总而言之,以上种种限制,实际上使贫困救助对象可以选择的余地小到了极点,既不利于缓解贫困救助对象医疗费用方面的困难,也不利于医疗机构提供价廉质优的服务。
2资助农村救助对象“参合”没有达到保障的目的
新农合的现行模式对欠发达地区同样是有问题的。因为每人每年缴费10元,一个四口之家就是40元,如果还要考虑老人,还会超过这个数。这样的筹资水平对贫困救助对象肯定是有困难的。他们的收入本来就是由政府财政加以保证的,但低保金中并没有包括看病吃药的钱。
从近年来的实践看,用医疗救助资金帮农村贫困人口“参合”不是一个有效的办法。因为这样做,虽然使贫困人口名义上“参合”,但因为他们还是拿不出钱去看病,同时也没法支付医疗费用中高达50%或以上的“自付部分”,所以他们的实际状况并没有得到改善,结果是:他们的“缴费”是给看得起病的人“作了贡献”了。
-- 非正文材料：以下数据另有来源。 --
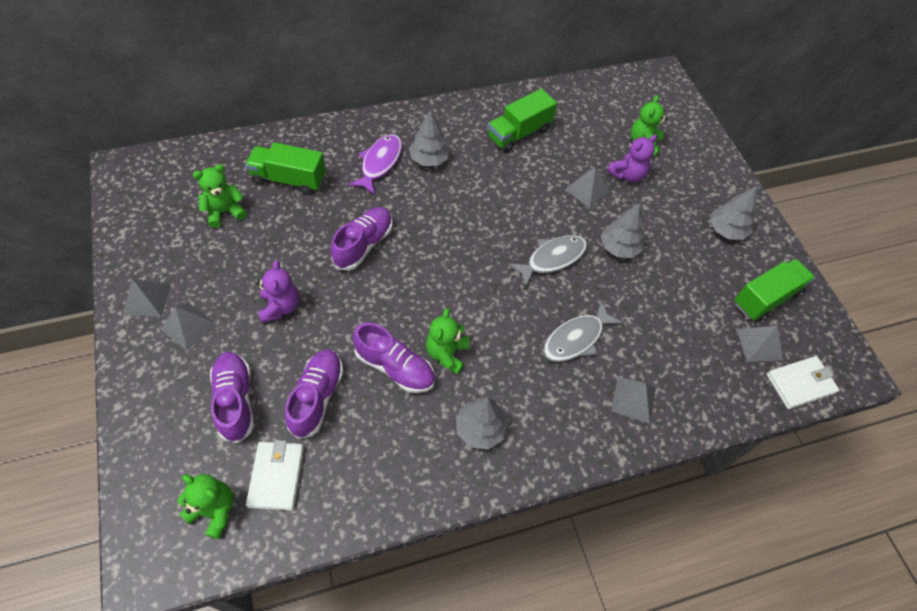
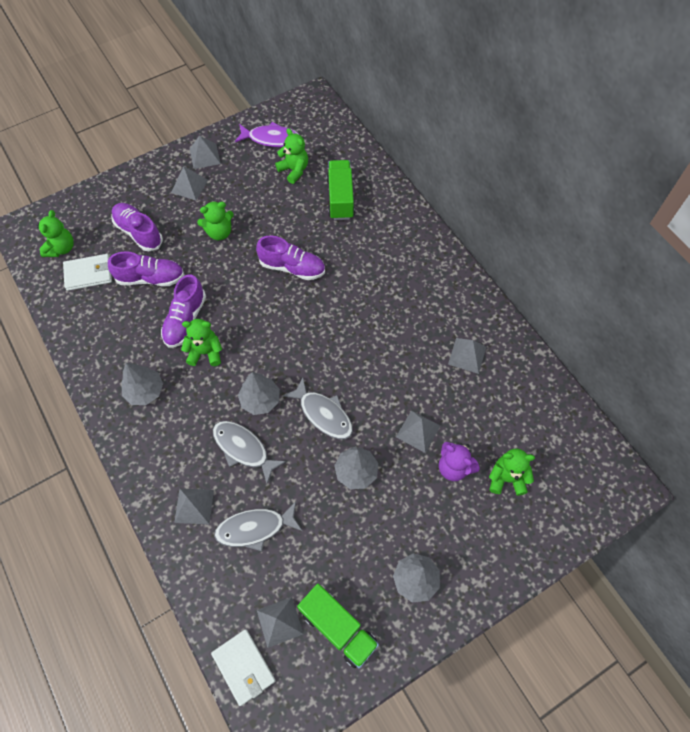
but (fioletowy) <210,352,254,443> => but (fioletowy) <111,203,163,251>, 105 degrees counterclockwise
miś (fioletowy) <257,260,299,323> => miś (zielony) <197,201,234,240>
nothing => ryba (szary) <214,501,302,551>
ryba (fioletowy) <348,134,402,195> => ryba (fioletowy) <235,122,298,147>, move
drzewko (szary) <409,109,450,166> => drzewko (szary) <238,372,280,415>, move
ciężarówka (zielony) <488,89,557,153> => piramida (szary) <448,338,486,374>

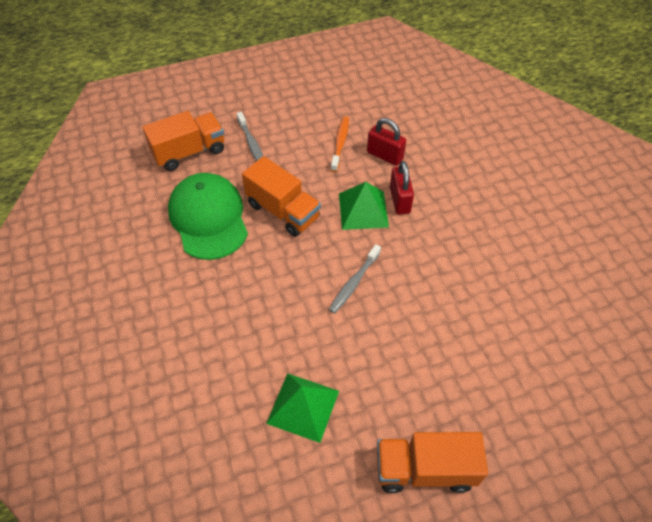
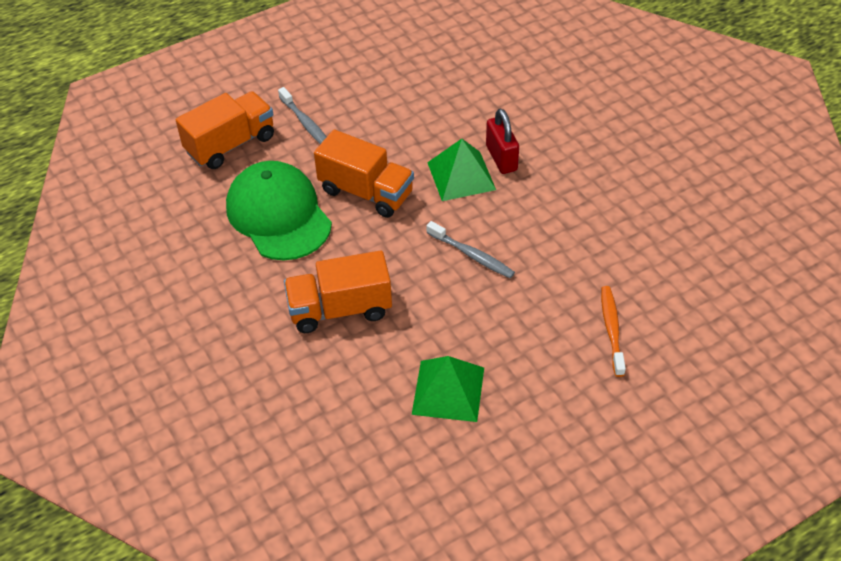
ciężarówka (pomarańczowy) <377,432,488,493> => ciężarówka (pomarańczowy) <284,250,392,333>, move
szczoteczka do zębów (szary) <329,244,381,314> => szczoteczka do zębów (szary) <426,221,515,278>, 75 degrees counterclockwise
szczoteczka do zębów (pomarańczowy) <331,116,349,172> => szczoteczka do zębów (pomarańczowy) <601,286,626,377>, move
kłódka (czerwony) <367,118,406,166> => nothing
同时,因为民政部门掌握的有限的医疗救助资金,相当一部分作为“参合”的缴费支付给“新农合”了,这就限制了医疗救助本身的支付水平。
3医疗救助经费使用出现了严重的畸形
一方面,医疗救助资金不足严重掣肘医疗救助制度的发展。2006年,医疗救助的资金总量约为14亿元,城市5亿元,农村9亿元,就开支巨大的医疗费用而言,根本就是杯水车薪。在欠发达地区,配套资金不足或不到位是常见的事。因为这些地方市县财政能力非常薄弱,常常被揶揄为“吃饭财政”,根本不可能加大在医疗救助方面的投入。
另一方面,2006年人均医疗救助支出,农村仅70元,城市为348元。如此规模的资金投入只能稍稍缓解患病的贫困救助对象的就医困难。如果真正患大病,对数目巨大的医疗费用而言,有限的医疗救助过于微薄,仍然不能解决就医困难的问题。很多患者在医疗救助资金用完之后,就不得不出院回家,听天由命。
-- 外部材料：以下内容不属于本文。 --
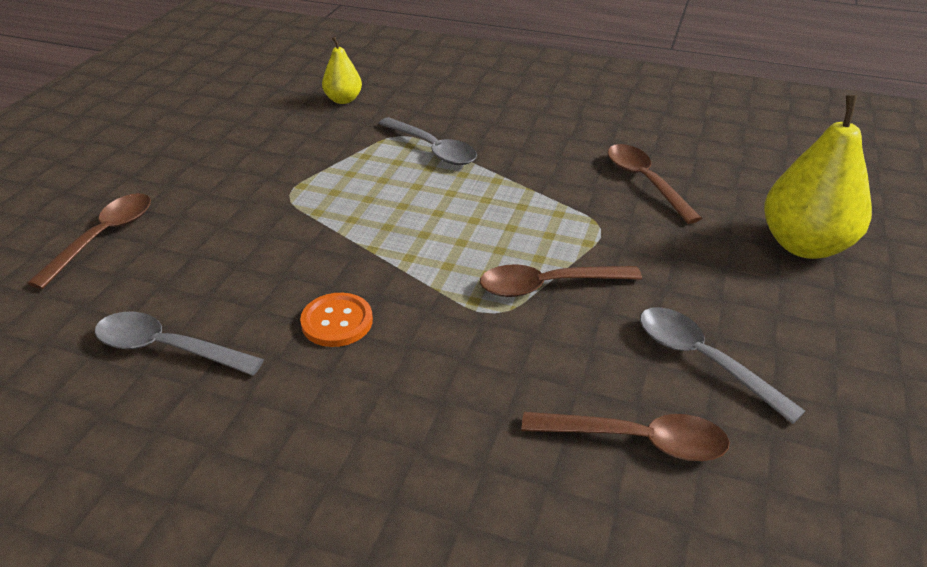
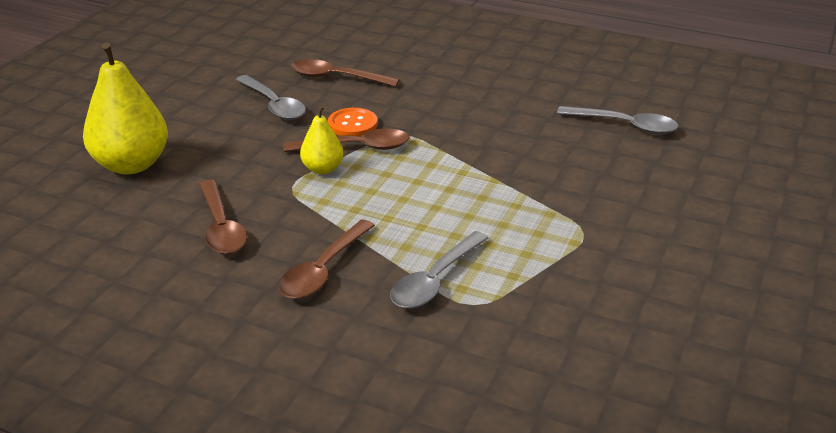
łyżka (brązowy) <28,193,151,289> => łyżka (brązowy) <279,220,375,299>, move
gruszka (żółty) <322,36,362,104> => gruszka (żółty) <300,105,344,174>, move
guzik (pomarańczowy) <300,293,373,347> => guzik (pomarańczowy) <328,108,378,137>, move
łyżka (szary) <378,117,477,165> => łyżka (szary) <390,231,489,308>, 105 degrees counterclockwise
以上的问题又造成了医疗救助制度的另一个困境。医疗救助在操作过程中的种种限制使得许多贫困人群享受不到医疗救助,或者享受的额度实际上很小,这就使得一些地区民政部门的医疗救助资金在年底还有相当多的结余,而不能及时地、有效地花出去。这使医疗救助资金的使用趋于更不合理。